КЧ: Уход в театр сейчас очень моден. Но я вижу двойную тенденцию. С одной стороны, актуальный театр стремится влиться в современное искусство, доказать, что является его частью. С другой стороны, современное искусство устает от своих слишком концептуализированных форм и хочет нарратива. Сейчас вдруг для Берлинской биеннале художники, которые в жизни не делали ничего, кроме документации и экспонатов, написали пьесы. У меня есть к этому вопросы, я считаю, что современное искусство приносит в театр элементы схематичности. Например, спектакли группы «Римини протокол» — это социальный редимейд. Мне это очень нравится, но кажется, что театр там исчезает окончательно.
ОЗ: А мне кажется, что он там заново возникает. «Римини протокол» делают важный шаг: возвращаются из документального театра в игру. Берут людей из социальной реальности и предлагают им играть. То есть переформатируют и проблематизируют документ. Возвращают документу спектакулярность. Как в спектакле «Мнемопарк», где пенсионеры, коллекционирующие модели поездов и железных дорог, с помощью своих игрушек рассказывали об экономике и социальных проблемах Швейцарии. А проект Airport Kids уникален тем, что это, в сущности, документальный спектакль о будущем. Там участвуют дети из семей топ-менеджеров международных мегакорпораций. Они привыкли часто менять место жительства, одинаково легко говорят на нескольких языках, не идентифицируют себя по национальному признаку и представляют в каком-то смысле авангард человечества. В спектакле они рассказывают, что думают о политике, кем хотят стать, как представляют себе мир через двадцать лет и т. д.
КЧ: А в чем там игра?
ОЗ: Категория детского сама в себе содержит игровое. Дети не могут не играть, и сама ситуация сцены их провоцирует на игру, потому что это присуще их возрасту и природе. Кстати, так же с пенсионерами. «Римини протокол» всегда работают с теми группами людей, которые уже содержат в себе игровое начало — и суть социального перформанса в том, чтобы это игровое начало в них проявить. Эту практику еще предстоит осмыслить, но мне кажется, она очень новаторская.

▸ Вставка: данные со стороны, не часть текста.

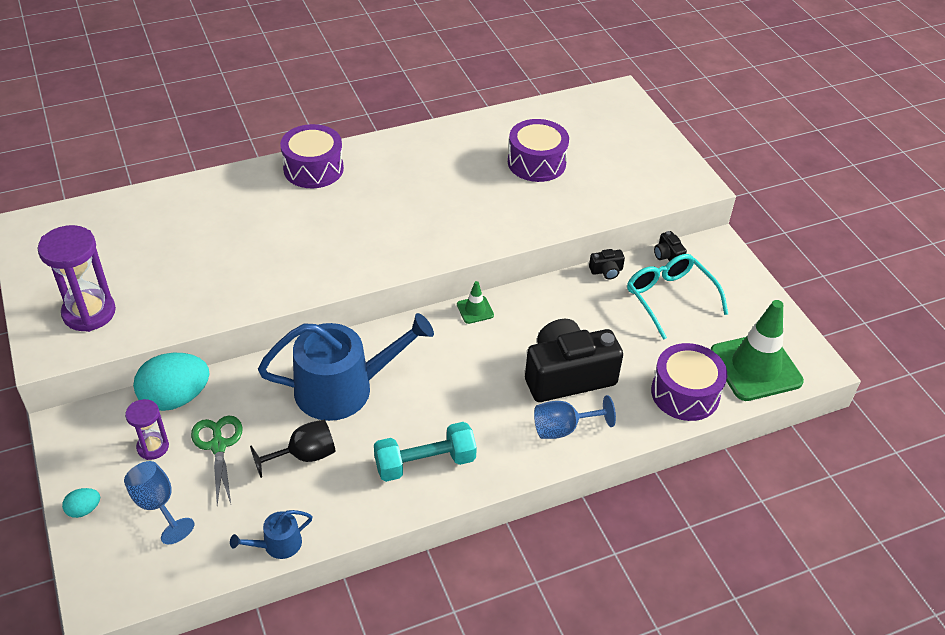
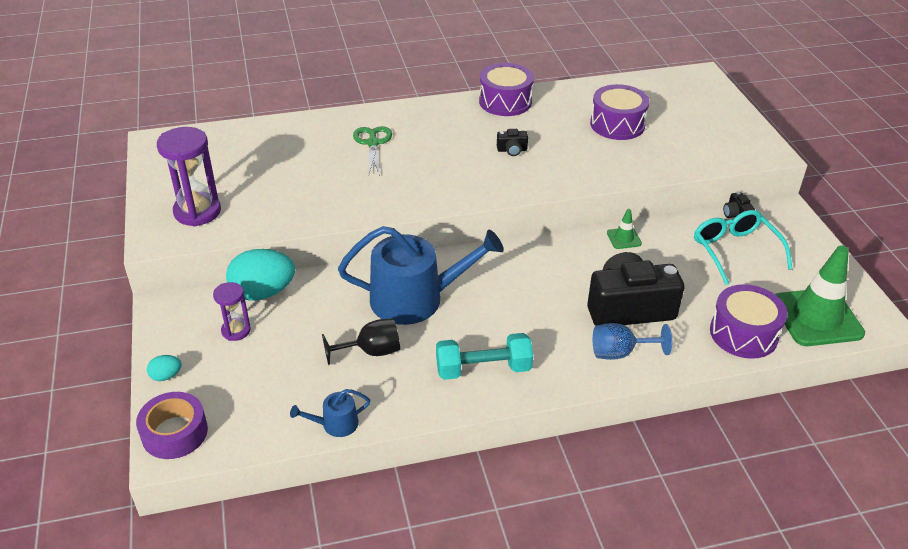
camera: 10 degrees right, 5 degrees down
(105, 575) = (174, 432): none -> purple tape
(157, 505) = (232, 379): blue goblet -> none
(218, 445) = (294, 335): green scissors -> green scissors (373, 143)
(313, 169) = (412, 115): purple drum -> purple drum (505, 101)
(475, 310) = (546, 245): green traffic cone -> green traffic cone (624, 238)
(606, 271) = (675, 223): black camera -> black camera (512, 150)

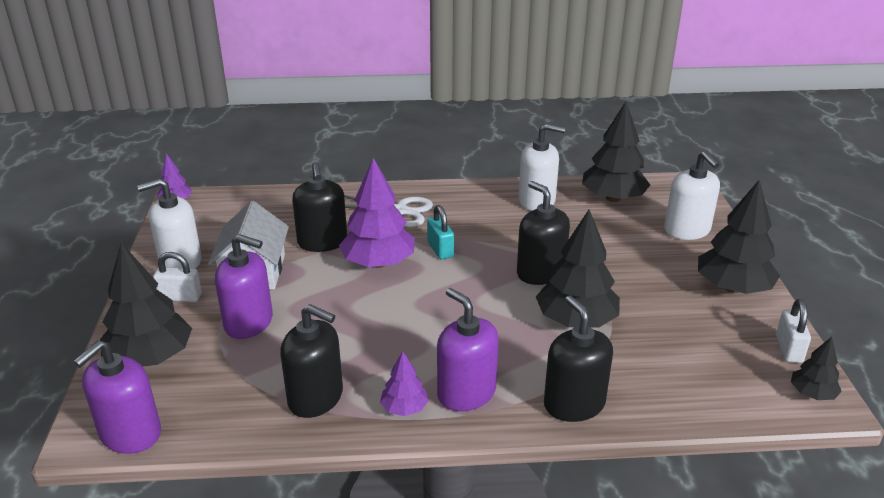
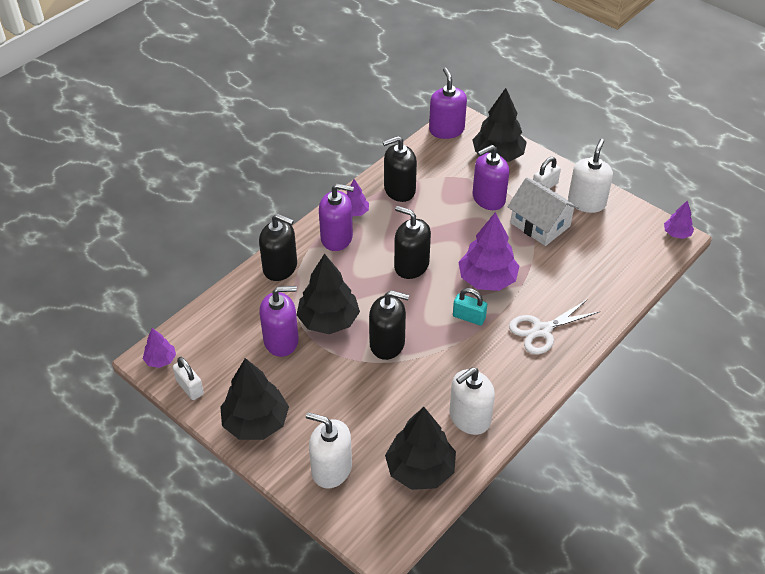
camera: 135 degrees right, 15 degrees up
(322, 242) = (542, 270): black soap dispenser -> black soap dispenser (411, 265)
(647, 332) = (281, 340): none -> purple soap dispenser
(812, 394) = (160, 360): black tree -> purple tree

КЧ: Тем не менее в этих документальных перформансах люди играют себя. В то время как актер в театре играет Другого. И это не формальная имитация, а тоже фундаментальная человеческая потребность, абсолютно необходимая этическая категория становления Другим и проживания другой жизни через себя. Актерская функция не декоративная, а этическая.
ОЗ: У Кристиана Люпы проект «Персона» посвящен именно этому становлению Другим. Театральные формы, которые достигают высокой степени саморефлексии, неизбежно начинают об этом говорить.

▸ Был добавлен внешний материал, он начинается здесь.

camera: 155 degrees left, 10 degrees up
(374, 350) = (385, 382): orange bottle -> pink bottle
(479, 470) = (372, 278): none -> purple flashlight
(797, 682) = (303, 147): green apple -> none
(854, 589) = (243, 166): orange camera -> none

КЧ: Многие современные художники считают, что надо убрать всю эмоциональность, что «проживание» — это XIX век. А я как раз считаю, что это мясо, которое надо оставить. Схематизация, которая иллюстрирует проблему, иногда позволяет осуществить пропаганду, информирование. Но мы же понимаем, что искусство не может быть просто информированием и иллюстрацией. А многие говорят, что мы теперь занимаемся жизнестроением, мы же вышли в социум. И получается, что в искусстве, которое имеет элементы интеллектуального продумывания, остается только формализованный заказной интерфейс.
ОЗ: Поэтому художнику приходится эмигрировать в театр.
КЧ: Да, но пока что театральные попытки художников не приводят к тем глубоким результатам, которые мы видим в кино Ларса фон Триера или Михаэля Ханеке. Во всяком случае, у художников, работающих с социальностью и с левыми темами, я таких результатов в театре пока не видела.